Hi,
I have a problem with cudaMalloc in my kernel. I have the following piece of code:-
main() {
…
for(i=0; i<TIMES; i++) {
kernel_wrapper();
}
…
…
}
// End main
// Start kernerl wrapper.
kernel_wrapper() {
…
…
// par_output is a N+1 * N+1 (host) array which is initialized.
CUT_SAFE_CALL(cudaMalloc((void**)&output, sizeof(float)(N+1)(N+1)));
CUT_SAFE_CALL(cudaMalloc((void**)&op1, sizeof(float)(N+1)(N+1)));
// ** SEGFAULTING HERE. BECAUSE THE MALLOC DID NOT SUCCEED I BELIEVE.
CUT_SAFE_CALL(cudaMemcpy(output, par_output,sizeof(float)(N+1)(N+1),cudaMemcpyHostToDevice)
);
CUT_SAFE_CALL(cudaMemcpy(op1, par_output,sizeof(float)(N+1)(N+1),cudaMemcpyHostToDevice)
);
for(int k=0;k<M;k++) {
actualKernel<<< grid, threads >>>(N, M, output, op1, h, blx, bly, TBx, TBy);
// I am passing output and op1 which are the N+1 * N+1 arrays to this kernel for some computation.
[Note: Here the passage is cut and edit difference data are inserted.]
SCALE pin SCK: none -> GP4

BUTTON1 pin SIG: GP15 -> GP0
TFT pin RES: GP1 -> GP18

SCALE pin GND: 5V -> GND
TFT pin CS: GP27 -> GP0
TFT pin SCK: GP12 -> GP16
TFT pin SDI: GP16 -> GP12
cudaMemcpy(op1, output,sizeof(float)(N+1)(N+1),cudaMemcpyDeviceToDevice);
}
…
CUT_SAFE_CALL(cudaFree(output));
CUT_SAFE_CALL(cudaFree(op1));
}
}
Note that I am calling kernel_wrapper multiple times. There is no problem at all when the kernel_wrapper executes for the first two time. But when it executes 3rd time, I get a segfault at ** (please see code comment above). Some other points to note are:
- (Both) The cudaMalloc returns 0 for first 2 executions of kernel_wrapper. For the third execution it returns a value of 4. What does this mean?
- This problem happens only for values for N >= 256 (The previous value 128 and lesser values work fine for any number of calls to kernerl_Wrapper)
- If I comment out the call to actualKernel (the kernel itself), there is no segfaulting.
- I have not posted the entire code because it is not tidy and is tough to understand.
- I am using CUDA 2.0 on a linux machine.
Any help will be appreciated. Thanks!